BMS's Opdivo for squamous NSCLC was approved even earlier in March of 2015. In September 2015 BMS reported 28% of patients were alive at 18 months, compared to 13% on the chemotherapy (Docetaxel) arm in second-line squamous NSCLC. The superior overall survival appears to extend to patients with KRAS mutant status, a group making up more than around 20% of patients, who have a poor prognosis due to resistance. Therefore this is a very welcomed treatment option for this subgroup. Squamous represents over about 25% of lung cancers.
Array’s Selutinib is in early stages of development and may help for KRAS mutations, although the survival benefits are incremental.
Biothera’s Imprime PGG is based on advances in lung cancer from a deeper understanding of molecular characteristics of cancer cells. Therefore we have seen that in order for immunotherapy to work optimally, we may need cancer cells to express the PDL1 molecule. Combination treatments are achieving excellent results in very early trials to address this PDL1 negative group. In other cancer indications Biothera think they may be able to spark PDL1 expression. They achieved median overall survival of 16.1 months versus 11.6 months in 10 patients in phase 2 front-line NSCLC trials of their drug with Avastin.

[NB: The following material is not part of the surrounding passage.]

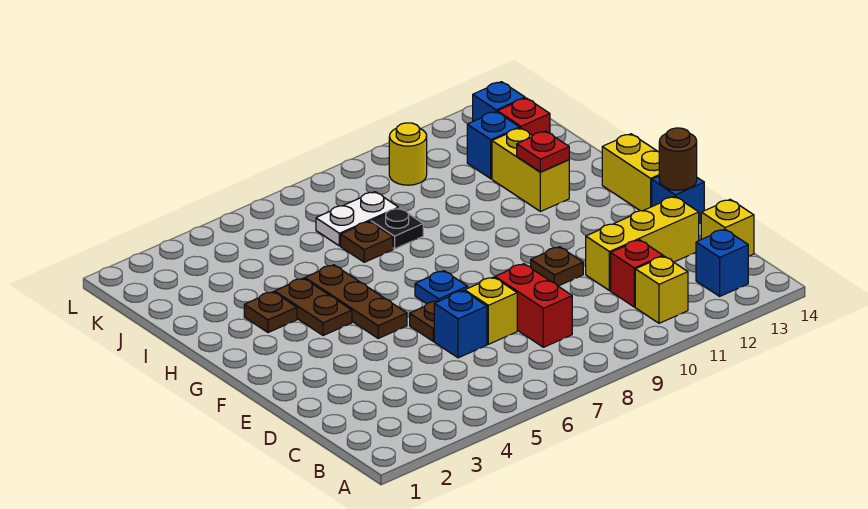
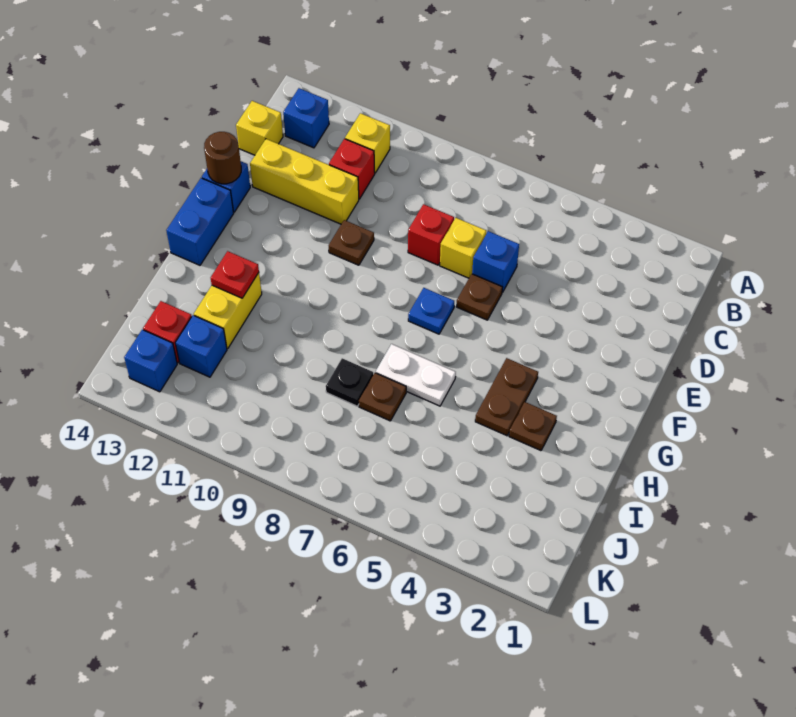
red brick C8:D8 level 1 -> red brick D8 level 1
brown plate F5:H5 level 1 -> none
yellow brick F14:G14 level 1 -> blue brick F14:G14 level 1
white plate J7:J8 level 1 -> white plate H6:H7 level 1
yellow round brick K10 level 1 -> none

Bergen Bio’s BGB324 in combination with chemotherapy is in NSCLC trials. In preclinical models they achieved durable tumour clearance in combination with anti-CTLA4 and anti PD1 therapies that were not achieved when these immunotherapies were used alone. They target cancer stem cells by blocking the epithelial to mesenchemyal (EMT) transition. Cells go back and forth between these states and this contributes to drug resistance and metastasis (see stem cells).
Astrazeneca’s MEDI and 9291 combination; on 2nd June 2015, showed an 85% response rate versus 65% in 9291 alone (Astrazeneca says it has data on 9291). This early Phase 1b trial of NSCLC EGFR T790M data is only for seven T790M-positive patients, but the response rates are promising. Astrazeneca said early data indicates the molecules are well tolerated in combination at their Phase 3 doses, providing early promise of a potential new standard of care in EGFR mutations and T790m positive NSCLC. EGFR mutations are approximately 25% of lung cancers.

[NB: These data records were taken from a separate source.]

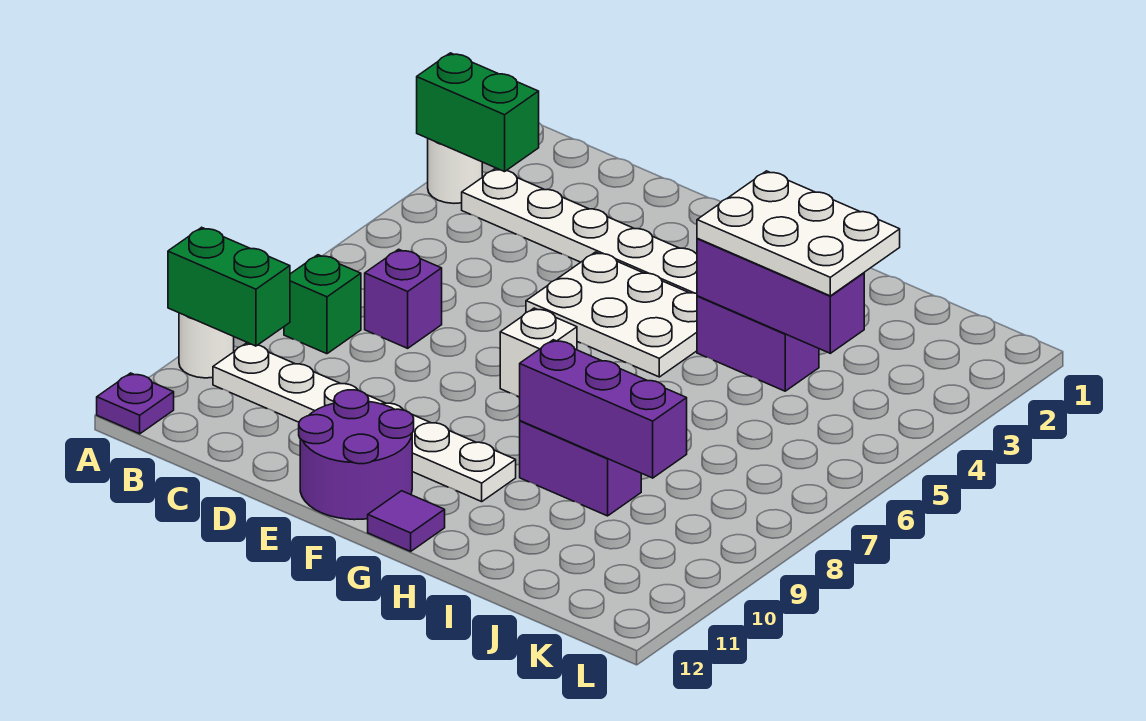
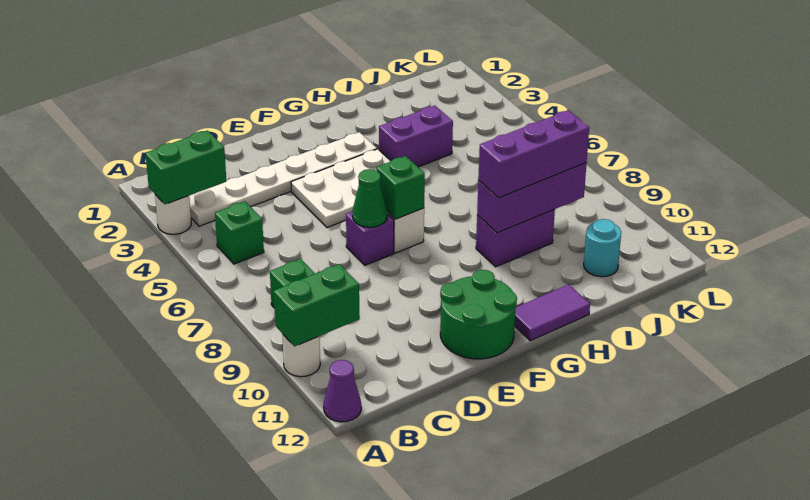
purple plate A12 level 1 -> purple cone A12 level 1
none -> green brick B5 level 1
white plate B10:G10 level 1 -> none
purple brick C7 level 1 -> purple brick E7 level 1
none -> green cone E7 level 2
purple round brick E11:F12 level 1 -> green round brick E11:F12 level 1
none -> green brick F7 level 2
purple tile G12 level 1 -> purple tile G12:H12 level 1
white plate H3:J4 level 3 -> none
purple brick H4:J4 level 2 -> purple brick H9:J9 level 3
none -> cyan round brick J11 level 1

The targeted therapy 9291 is also in trials as a single agent and Astrazeneca say it is on track to be the fastest drug launch ever.

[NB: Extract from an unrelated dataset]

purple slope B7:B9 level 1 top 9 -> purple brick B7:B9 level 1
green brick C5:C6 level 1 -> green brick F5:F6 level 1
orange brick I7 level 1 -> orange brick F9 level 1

Astrazeneca’s MEDI and Treme immunotherapy combinations; showed a good 38% response rate in the PDL1-negative subgroup versus monotherapy response rate of only around 6% in this subgroup. This was a phase 1 trial in only 13 patients who were PDL1-negative, yet the difference is remarkable as this subgroup has so far been slow to respond. There are also trials with this MEDI+Treme combo in second/third-line gastric cancer, second-line pancreatic cancer, first-line bladder cancer and second-line squamous cell carcinoma of the head and neck (SCCHN).
Merck’s Keytruda has been approved for PDL1 positive NSCLC’s, both squamous and non-squamous. It achieved a 41% reponse rate in PDL1 expressors. In 2015 we saw evidence that the more mutations a tumour has, the more likely it is to respond well to immunotherapy, at least that is what we saw in colorectal tumours treated with the immunotherapy drug Keytruda (see colorectal cancer).